Как всё работает? Сначала злоумышленники находят уязвимости в плагинах WordPress. После успешного взлома на сайт встраивают вредоносный скрипт — чаще всего на JavaScript. Этот код запускает скрытую переадресацию: пользователь думает, что попал на обычный сайт, но на самом деле его браузер уже работает по сценарию хакеров. Его могут перебросить на фейковую страницу «капчи», где он сам — не зная того — подписывается на спам-уведомления. А дальше — поток фишинга, вирусов и мошеннических розыгрышей.

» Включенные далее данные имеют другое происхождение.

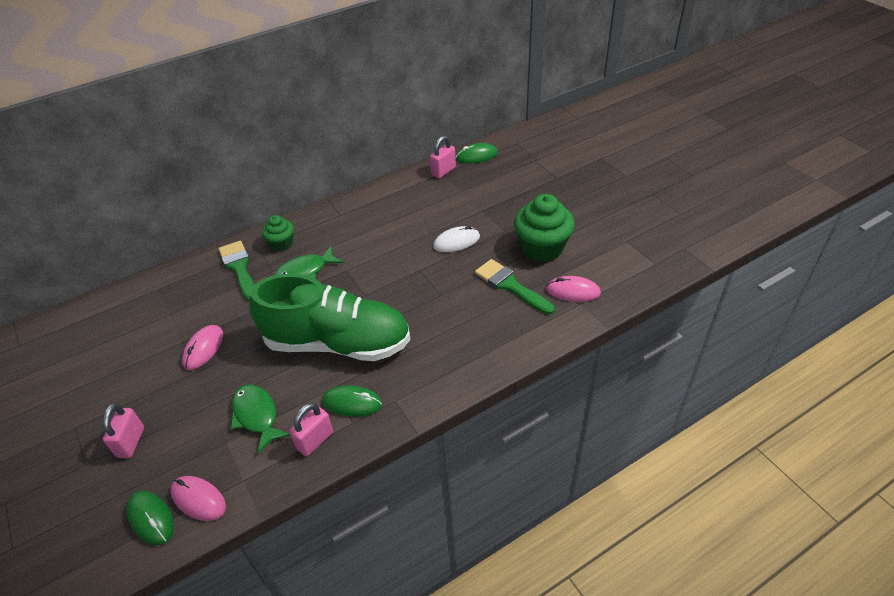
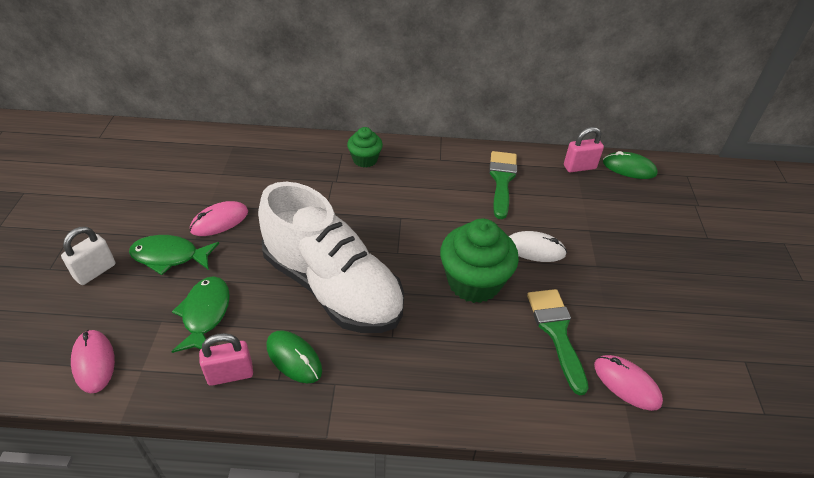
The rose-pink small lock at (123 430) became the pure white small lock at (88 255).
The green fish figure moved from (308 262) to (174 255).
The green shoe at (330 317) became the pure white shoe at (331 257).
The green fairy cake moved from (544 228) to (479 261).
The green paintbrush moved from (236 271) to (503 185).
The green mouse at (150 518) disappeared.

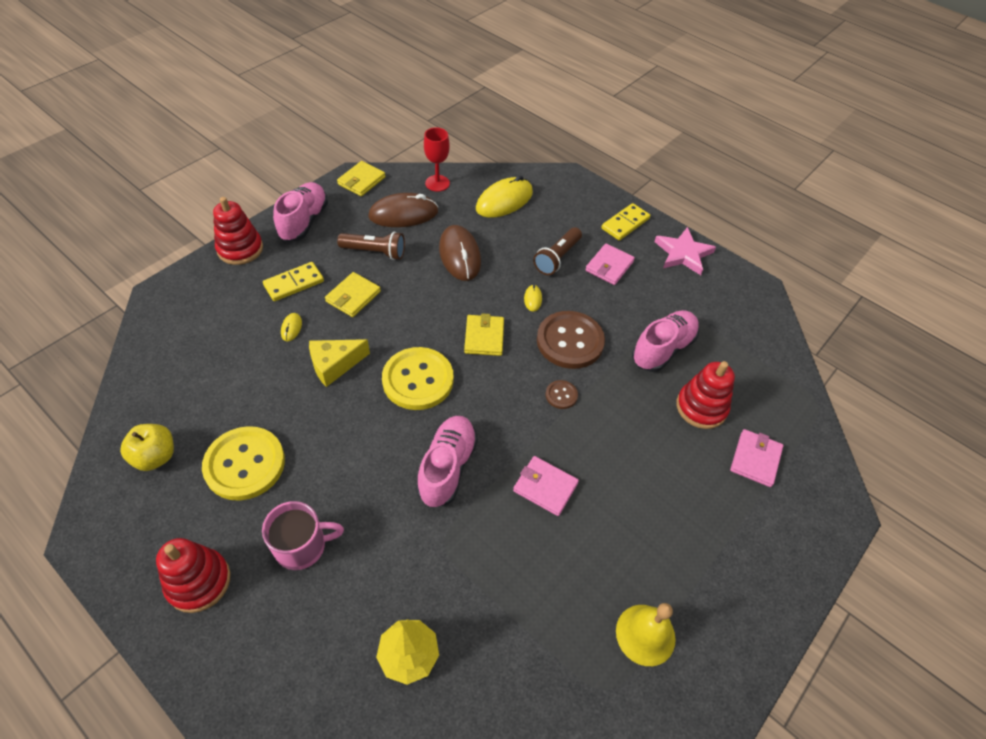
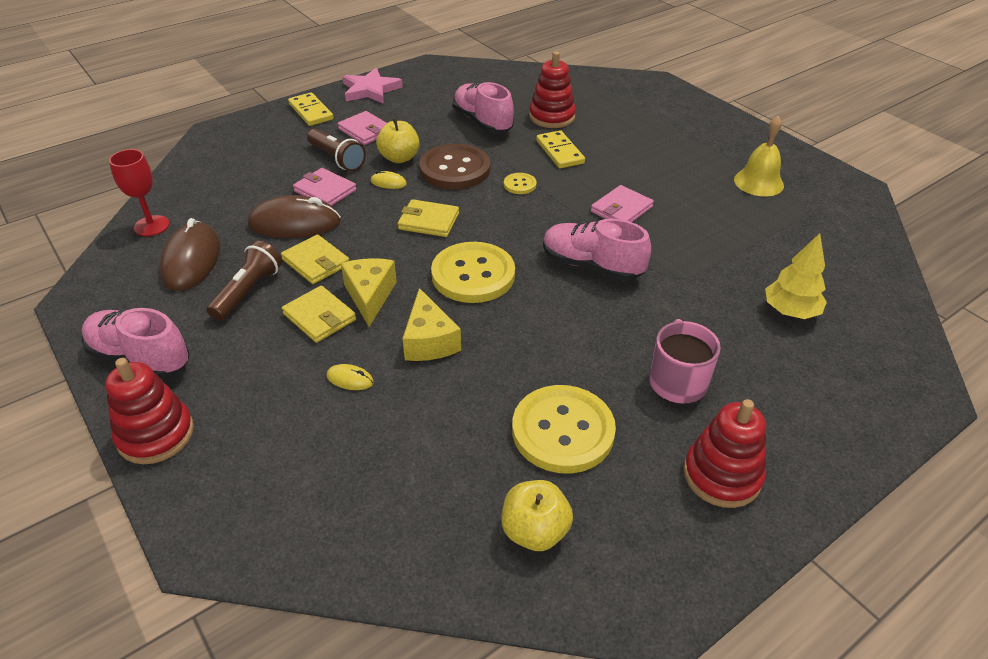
The golden wallet moved from (361 178) to (315 259).
The rose-pink wallet moved from (756 458) to (324 187).
The golden piece of cheese at (369 292) appeared.
The golden toy apple at (398 140) appeared.
The russet button at (562 394) became the golden button at (520 183).
The golden domino moved from (293 281) to (560 149).
The golden mouse at (504 196) disappeared.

Центральным звеном в схеме выступает система VexTrio — распределитель трафика (TDS), которая как диспетчер решает, куда направить каждого посетителя. Но самое неприятное — это участие крупных рекламных сетей, таких как Los Pollos, BroPush, Partners House и даже RichAds. Несмотря на публичные заявления об отказе от «серых» схем, их домены и ID продолжают всплывать в новых волнах вредоносных рассылок.

Некоторые из этих схем используют легальные инструменты, например Google Firebase, чтобы отправлять вредоносный контент. Это делает их практически невидимыми для систем безопасности.

Анализ трафика и DNS-запросов показал: десятки разных кампаний используют одни и те же технологии, скрипты и даже IP-адреса. Это не хаос, а слаженная инфраструктура. И именно рекламные сети продолжают сотрудничать с такими «паблишерами», несмотря на очевидные признаки мошенничества.